For Immediate Release:
November 24, 2020

Contact:
Megan Wiltsie 202-483-7382

Smithfield, N.C.

Vegan foods are selling like hotcakes, so Thanksgiving is morphing into “ThanksVegan”—and PETA is encouraging holiday travelers to hop on the trend via its billboard that just went up along I-95 as part of a nationwide push for everyone to give turkeys a break by celebrating with a vegan feast. And in the spirit of giving, PETA will donate more than 60 Tofurky roasts today to the Durham Rescue Mission, which has asked for help feeding homeless families during the holidays.

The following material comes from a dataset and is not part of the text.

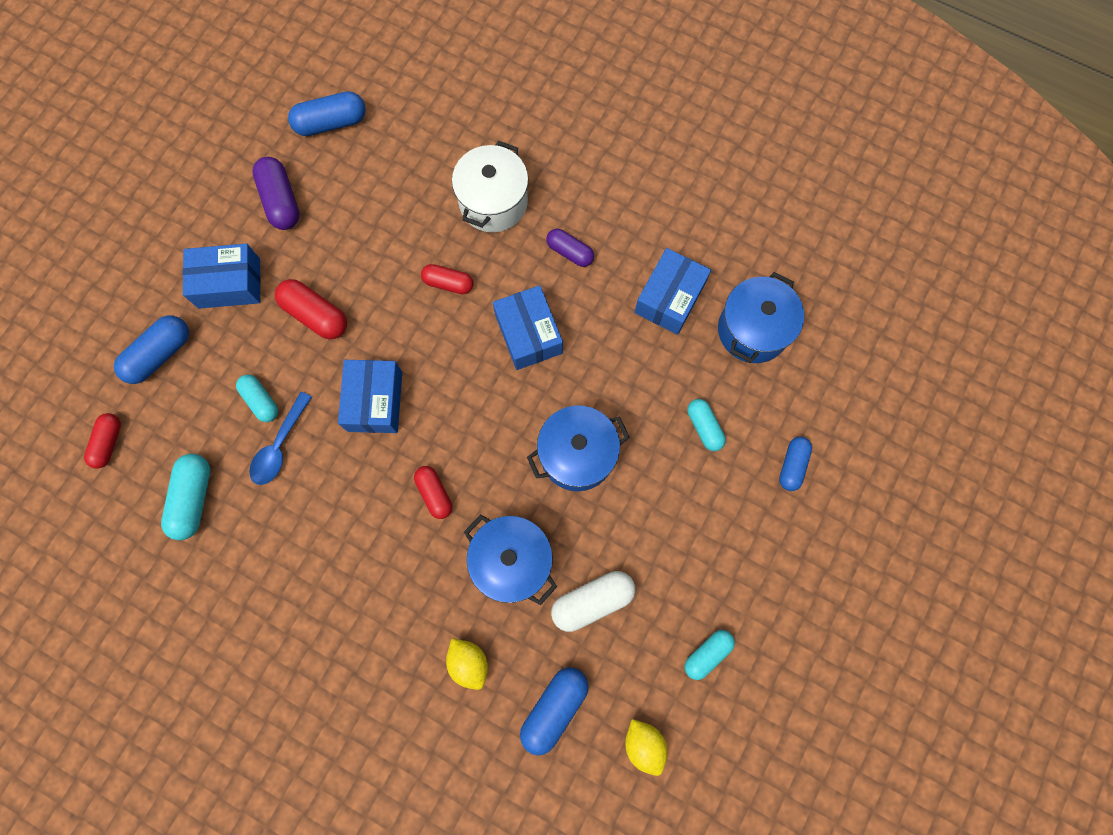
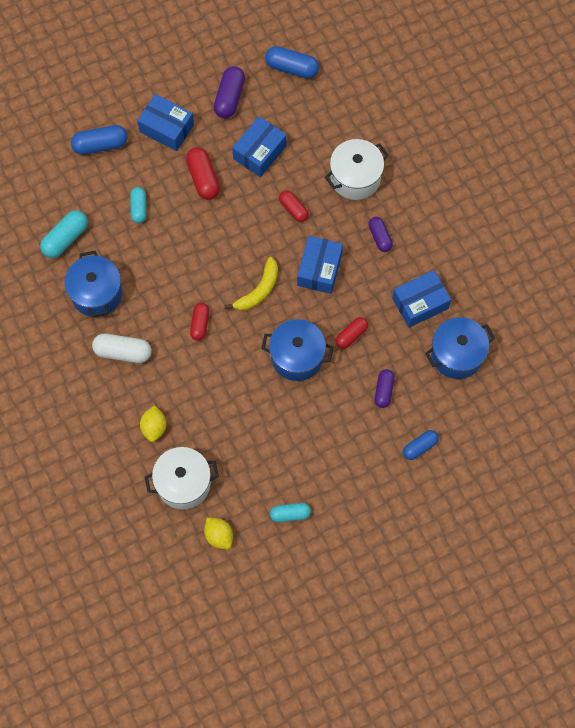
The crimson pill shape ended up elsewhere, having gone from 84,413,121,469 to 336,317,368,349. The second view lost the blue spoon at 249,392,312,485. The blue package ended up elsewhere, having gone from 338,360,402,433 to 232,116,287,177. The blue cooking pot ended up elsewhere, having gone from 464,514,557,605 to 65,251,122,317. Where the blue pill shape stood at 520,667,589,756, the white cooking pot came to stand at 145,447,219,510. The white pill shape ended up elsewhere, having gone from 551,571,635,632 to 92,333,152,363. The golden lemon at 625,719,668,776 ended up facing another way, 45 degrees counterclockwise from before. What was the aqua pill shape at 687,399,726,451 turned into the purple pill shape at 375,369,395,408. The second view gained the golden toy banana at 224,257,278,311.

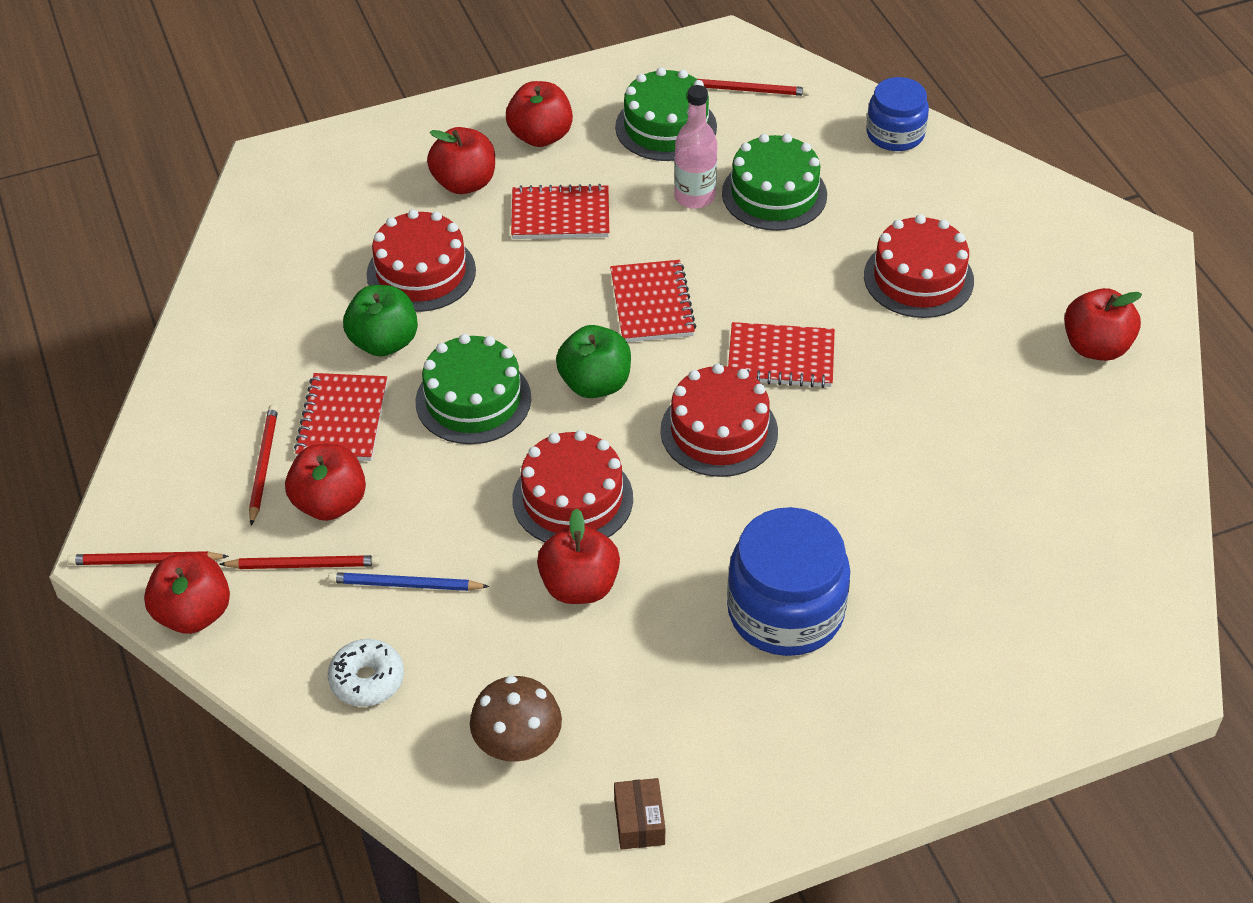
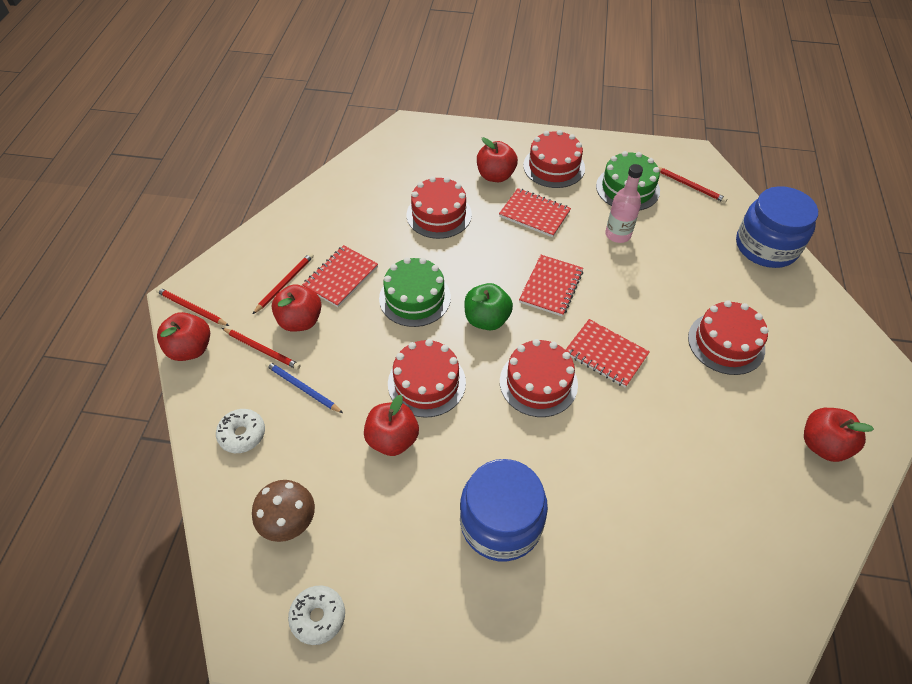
The second view lost the leaf-green apple fruit at 343,285,418,357. Where the crimson apple fruit stood at 506,81,573,147, the crimson cake came to stand at 523,130,585,188. Where the russet package stood at 614,778,665,850, the white glazed donut came to stand at 288,585,345,645. The second view lost the leaf-green cake at 722,134,827,231. The size of the blue preserve jar at 866,77,929,151 changed by a factor of 1.61.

“Everyone deserves to have a delicious ThanksVegan meal that gives turkeys a reason to be thankful, too,” says PETA President Ingrid Newkirk. “PETA offers recipes, tips, and even personal mentors to help anyone practice compassion toward these remarkable birds, who have feelings, value their lives, and love their families, just as we do.”

Turkeys are now understood to be caring parents, good flyers, and clever, spirited explorers who can live up to 10 years in nature, while those raised for food are normally slaughtered when they’re between 12 and 26 weeks old—and more than 46 million are killed each year for Thanksgiving alone. The young birds are hung by their feet from metal shackles and dragged through an electrified bath, and they’re often still conscious when their throats are slit and they’re dumped into scalding-hot defeathering tanks.

As part of its #ThanksVegan campaign, PETA is placing “I’m ME, Not MEAT” pro-turkey billboards across the country; offering holiday cooking tips; running its “Grace” TV ad, in which a little girl makes some pointed comments while saying grace at the dinner table; protesting outside turkey slaughterhouses, which are COVID-19 hotspots; and partnering with restaurants and grocery stores to promote their ready-to-roast vegan turkeys and other animal-free options.

PETA—whose motto reads, in part, that “animals are not ours to eat” and which opposes speciesism, a human-supremacist worldview—offers a ThanksVegan menu and recipe guide. For more information, please visit PETA.org or follow the group on TwitterFacebook, or Instagram.

The billboard is located on I-95, 0.8 miles south of Exit 93 (Brogden Road).